David McCabe, who has died at age 80, was best-know for his photos taken over a year, documenting Andy Warhol’s studio, The Factory. The year was 1964/65; It was the height of the artist’s career. Warhol hired him to be the Factory’s official photographer, which gave McCabe privileged access to Warhol’s silver-foil-lined studio on East 47th Street.
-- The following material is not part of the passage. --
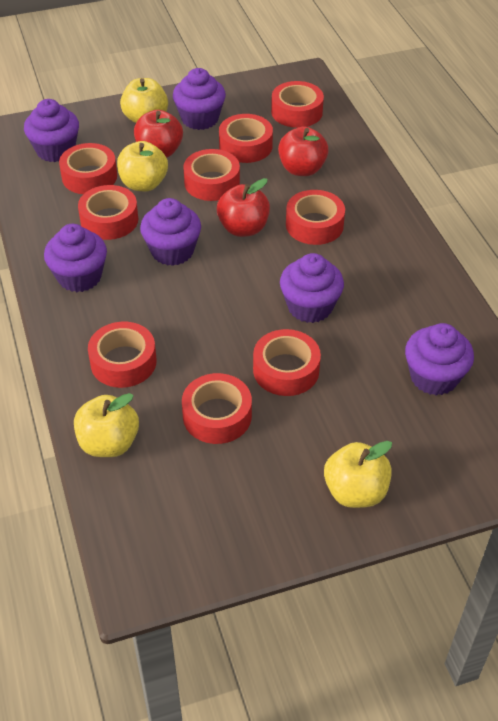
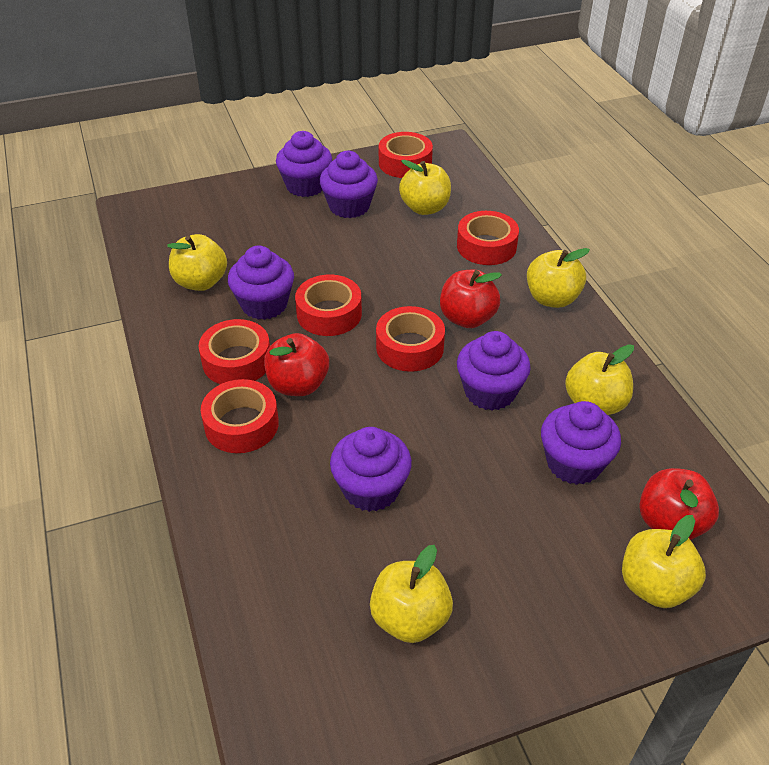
red tape: 9 -> 6
yellow apple: 4 -> 6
McCabe was born in 1940 in Leicester, England, where he studied graphic design and photography. While in art school, he won an international photo competition sponsored by the magazine Practical Photography and was hired by the Mayflower photo studio in London. In 1960, he moved to New York City, where he first worked as an assistant and studied under Alexey Brodovitch, Henry Wolf, and Melvin Sokolsky. He received his first assignment with Condé Nast Publications in 1963. In 1964.

Warhol Large Flowers

Andy Warhol working on Large Flowers Photo David McCabe

He created historically significant portraits of Warhol, Edie Sedgwick, Gerard Malanga, and their inner circle of friends at the legendary Factory as it rose to prominence. It is a clear record of Warhol creating his work in this iconic inner-city environment. Warhol escorted McCabe to parties where he was privy to how he charmed the collectors into buying his work and meeting other artists such as Dali and Rauschenberg; McCabe’s wonderfully evocative photographs have left us unprecedented access to Warhol and the stars of the Factory.

Warhol invited McCabe to take photos of him at the architect Philip Johnson’s Glass House in Connecticut. Upon arriving, he couldn’t find Warhol, so he wandered the premises until he came across a guesthouse.

“As I was walking past, I glanced in, and there’s Andy, who saw me, and sits up in bed, grabs his sunglasses and puts them on,” McCabe in the film Glass House. “Then I notice fingers and a face appearing at the bottom of the sill. And I realised Andy was not alone. There’s someone in the room with him. And I hesitated. ‘This is an invasion of privacy.’ But, I thought: ‘Screw it. I’ll shoot it.’ So I took one shot and then quickly walked away. It turned out to be David Whitney,” the art collector and long term partner of Johnson.